Sunday, March 4, 2012

Why "Linear" Population Model

I thought it would be timely to revisit the raison d'etre for the word "linear" in the naming of this blog.

The observation of "linear" began with my post processing of ADMIXTURE results of whole genome datasets for Middle Eastern and European populations.  That effort began in November and December of 2010.  (here, for example.)  What became apparent to me was that the ADMIXTURE data contained "components", "West Asian", "Southern European" and "Southwest Asian" that demonstrated an approximately linear genetic variation over geographic distance. 

It happens that in the past I have looked at radio frequency data that is also analyzed using methods of linear approximation.

In looking for an explanation of linearity in the population data, I found the paper "The Coalescent in a Continuous, Finite, Linear Population" by J. Wilkins and J. Wakeley. (link)

Later, I stumbled on the Marcus W. Feldman 2008 Nobel lecture, in which he points out that human migration under the influence of serial founder effect yields an approximately linear genetic variation.

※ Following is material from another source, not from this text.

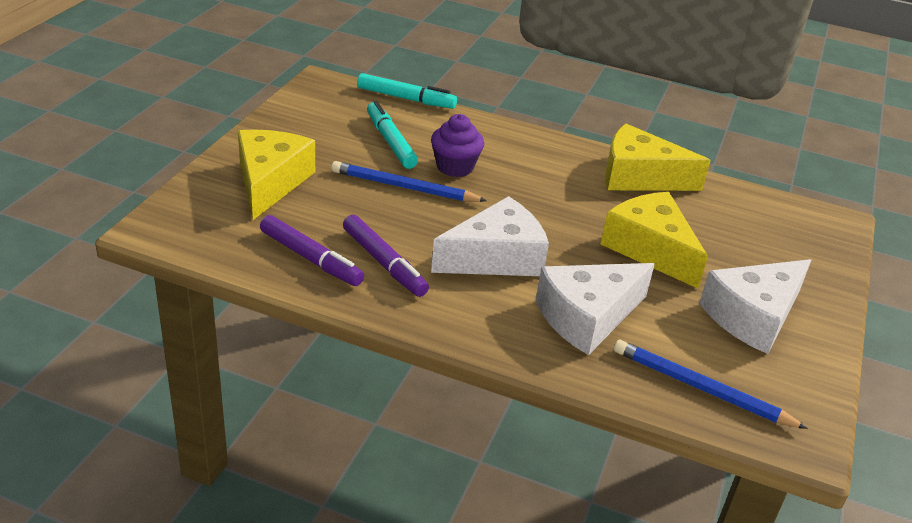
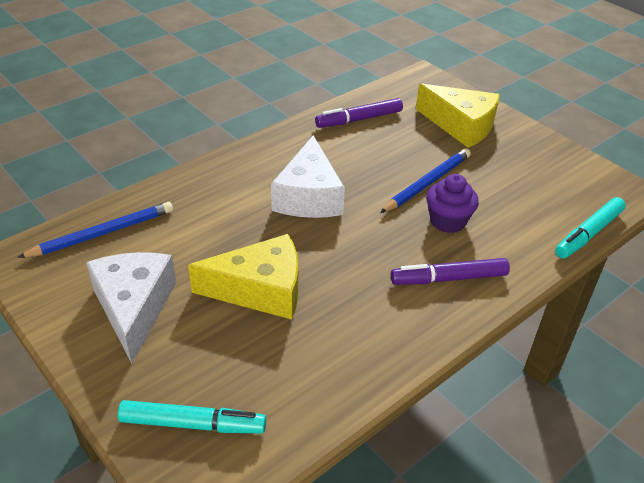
camera: 120 degrees right, 5 degrees up
(384, 263) = (336, 145): purple marker -> purple marker (449, 278)
(390, 142) = (504, 198): turquoise marker -> turquoise marker (193, 424)
(587, 317) = (212, 212): white cheese -> none
(639, 177) = (377, 347): yellow cheese -> none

That's the reason for the word "linear" in the title.  Serial founder effect, shaped by geography and climate, is the dominant effect in understanding human genetic variation. 

More recently, I haven't spent much time analyzing ADMIXTURE data sets on this blog.  I've certainly seen some very tempting whole genome data sets, but I have to confess that this is not my day job, so regretfully, there is not as much linear analysis on this blog as I would like.

In the last few months, I've looked at Neanderthals, as their small contribution to Eurasians (<4%) demonstrates that while serial founder dominates, other minor "discontinuous" contributions to the human genome also warrant consideration.